Si ce n’est pas pour défendre César que Salluste a écrit son Catilina, n’est-il pas vraisemblable que ce soit pour attaquer Cicéron ? Il ne l’aimait pas, nous le savons. C’était un adversaire politique, et les circonstances de sa vie privée en avaient fait un ennemi personnel. On connaît les raisons particulières qu’avait Salluste de ne pas aimer Milon[2] ; Cicéron, qui défendait Milon avec tant de dévouement, devait lui être odieux.

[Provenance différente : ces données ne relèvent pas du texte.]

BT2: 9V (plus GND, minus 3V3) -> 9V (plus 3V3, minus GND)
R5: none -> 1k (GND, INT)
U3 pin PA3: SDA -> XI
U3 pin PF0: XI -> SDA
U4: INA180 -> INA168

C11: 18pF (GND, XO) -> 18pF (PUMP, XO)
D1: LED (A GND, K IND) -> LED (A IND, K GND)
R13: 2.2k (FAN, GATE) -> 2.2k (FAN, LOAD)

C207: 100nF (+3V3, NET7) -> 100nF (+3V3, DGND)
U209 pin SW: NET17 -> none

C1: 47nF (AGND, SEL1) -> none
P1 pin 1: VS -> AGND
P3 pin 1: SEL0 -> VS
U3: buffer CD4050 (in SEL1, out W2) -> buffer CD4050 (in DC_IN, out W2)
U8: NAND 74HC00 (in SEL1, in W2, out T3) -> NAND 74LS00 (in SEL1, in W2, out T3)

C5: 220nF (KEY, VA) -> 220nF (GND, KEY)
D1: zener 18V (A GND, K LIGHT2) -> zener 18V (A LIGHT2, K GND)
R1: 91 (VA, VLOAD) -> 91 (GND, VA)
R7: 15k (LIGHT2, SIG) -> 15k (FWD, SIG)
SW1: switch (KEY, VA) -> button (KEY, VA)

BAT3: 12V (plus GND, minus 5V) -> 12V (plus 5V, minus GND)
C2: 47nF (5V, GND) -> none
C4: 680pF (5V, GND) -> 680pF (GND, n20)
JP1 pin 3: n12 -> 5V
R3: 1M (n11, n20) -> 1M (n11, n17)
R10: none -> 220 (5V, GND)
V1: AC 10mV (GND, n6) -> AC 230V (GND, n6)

Il est donc naturel de penser qu’il aurait été fort aise de trouver quelque occasion de le dénigrer ; — et certainement il n’a pas dit de Cicéron tout le bien qu’en pensait Cicéron lui-même : c’était difficile. Il faut pourtant reconnaître que sur trois points, qu’il l’ait ou non voulu, il lui donne raison, et ce sont trois points essentiels. Il montre que Cicéron n’a pas calomnié Catilina, puisqu’il le traite plus mal que lui. Quand il affirme que jamais Rome n’a été plus près de sa perte, il prouve que Cicéron n’a pas exagéré le service qu’il a rendu à son pays en le sauvant de ce danger. Enfin, s’il n’a pas été toujours juste pour lui, il nous permet de l’être ; ou plutôt il nous y force. Sans doute il passe autant qu’il le peut le nom de Cicéron sous silence ; quand il raconte les mesures qui amenèrent la ruine de la conjuration, il a le tort de ne pas dire toujours que c’est à son instigation qu’elles furent prises, mais il ne dit pas non plus que ce soit à l’instigation d’un autre ; et, comme il n’a pas placé auprès de lui quelque personnage d’importance auquel on puisse les attribuer, et qu’il l’a laissé tout seul en face de Catilina, on est bien

  1. Je cite le texte de ce passage curieux : Vi quidem regere patriam et parentes, quanquam et possis et delicta corrigas, importunum est. Jug. S.
  2. Milon avait épousé la fille de Sylla, qui était fort galante. Ayant surpris un jour Salluste chez lui, au lieu de le traduire en justice, il lui donna les étrivières et le rançonna. L’affaire fit beaucoup de bruit à Rome. On en riait encore du temps d’Horace.